1. From Shadows (1959): a sense of humanity.

I'm finally making an effort to explore the work of legendary independent American filmmaker John Cassavetes, and in this initial encounter with his groundbreaking debut feature, I was surprised to find myself feeling more genuine exhilaration throughout this modestly scaled, wonderfully acted/improvised and poignantly evocative work than throughout the loud, graceless spectacle of Nolan's film. Obviously, comparing Nolan's narrative contraption to Cassavetes's low-key human drama is an apples-to-oranges comparison if I've ever seen one, so of course I won't say one is automatically superior to the other. But with Shadows, I felt like I was basking in a relaxing oasis of humanity after, merely hours before, sitting passively through an inelegant, if occasionally awe-inspiring, narrative machine. In other words: Wow, there are honest-to-God people in this movie that I actually care about!


2. From I Am Love (2009): a sense of visual beauty.

Wally Pfister once again does some handsome work for Nolan in Inception, helping to impart a sense of scale to the writer-director's grand visions with his shot selections and framing choices. But there is only so much even the most imaginative cinematographer can do in bringing a film to life for a filmmaker who simply isn't all that great at thinking in pictures. On the basis of I Am Love, Italian director Luca Guadagnino has what Nolan lacks: a distinctive eye for using images to tell a story. With the help of his cinematographer Yorick Le Saux, he turns standard melodramatic boilerplate into one lush visual wonder after another: Settings glow and brood depending on the mood of the moment, Tilda Swinton's skin gleams in the sunlight in an approximation of visual afterglow, and the dully lit environment of the upper class contrasts vividly with the ravishing brightness of the outdoors. All of this isn't merely for the sake of "blowing your mind" with eye candy; it works beautifully in concert with the film's narrative of one repressed woman's sexual awakening. It's expressive, not just impressive.


3. From The Circus (1928): a sense of humor.
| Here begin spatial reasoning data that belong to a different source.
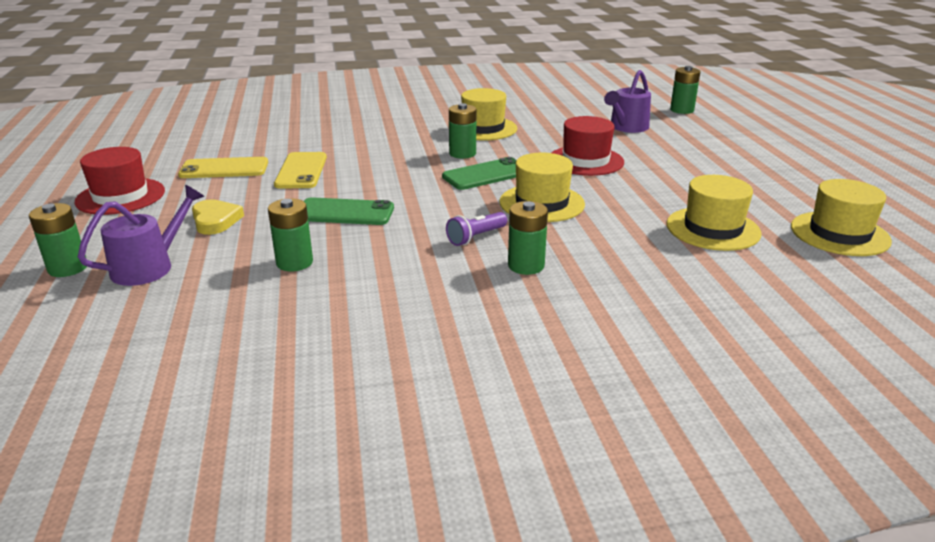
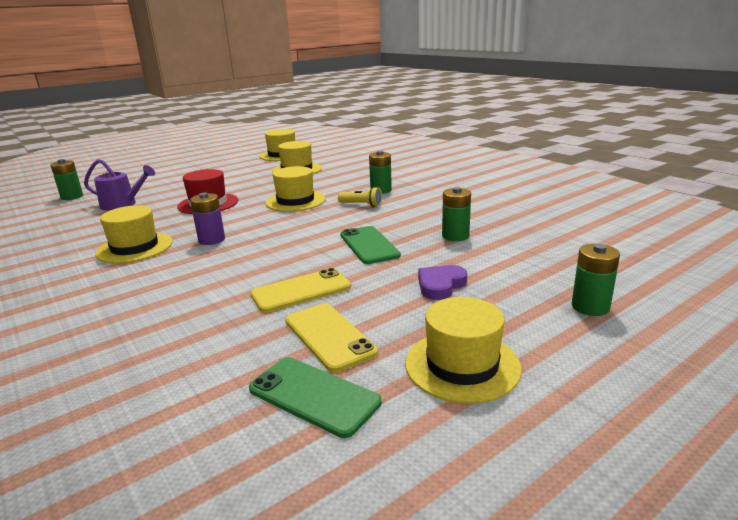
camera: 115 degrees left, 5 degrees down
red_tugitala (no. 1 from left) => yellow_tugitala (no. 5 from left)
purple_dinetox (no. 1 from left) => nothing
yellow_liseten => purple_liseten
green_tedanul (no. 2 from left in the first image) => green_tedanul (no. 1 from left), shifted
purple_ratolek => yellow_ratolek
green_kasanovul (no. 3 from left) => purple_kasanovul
Not that I think Inception suffered from its general humorlessness; as Roger Ebert said in his most recent blog post addressing critical reactions to the film, he "didn't crack a smile while watching the film because Nolan didn't call for one." But when, in isolated moments, Nolan does see fit to inject some humor into the film—mostly from Tom Hardy's smart-ass master of deception, though Joseph Gordon-Levitt and Ellen Page share one throwaway moment of comic gold involving an impromptu kiss—the momentary cracking of a smile feels almost like someone farting during a church service. It felt almost wrong to laugh amidst the solemnity.

Charlie Chaplin's films, of course, operate the other way around: They are designed to be funny and entertaining, but that doesn't prevent them from having their serious moments. Somewhat like what Nolan tried to do with the Cobb/Mal subplot in Inception, Chaplin introduces a romance-tinged emotional thread in The Circus to provide some pathos along the way: He falls in love with the stepdaughter (Merna Kennedy) of the circus troupe's abusive ringmaster (Allan Garcia), but then finds himself filled with jealousy when the stepdaughter becomes enamored with the new tightrope walker (Harry Crocker). I'll leave the sublime resolution of this thread for you all to discover for yourselves; suffice it to say, it involves an act of selflessness that is melancholy yet uplifting—in short, profoundly moving in ways Nolan can only, well, dream about.

Yes, folks, this is exactly the kind the movie in which, as the popular ad slogan goes, "You'll laugh! You'll cry!" And it's that kind of wide-ranging emotional experience that I often crave from the cinema. For all of its visual and narrative wonderments, that scintillating variety of emotions is something I sorely missed in Inception.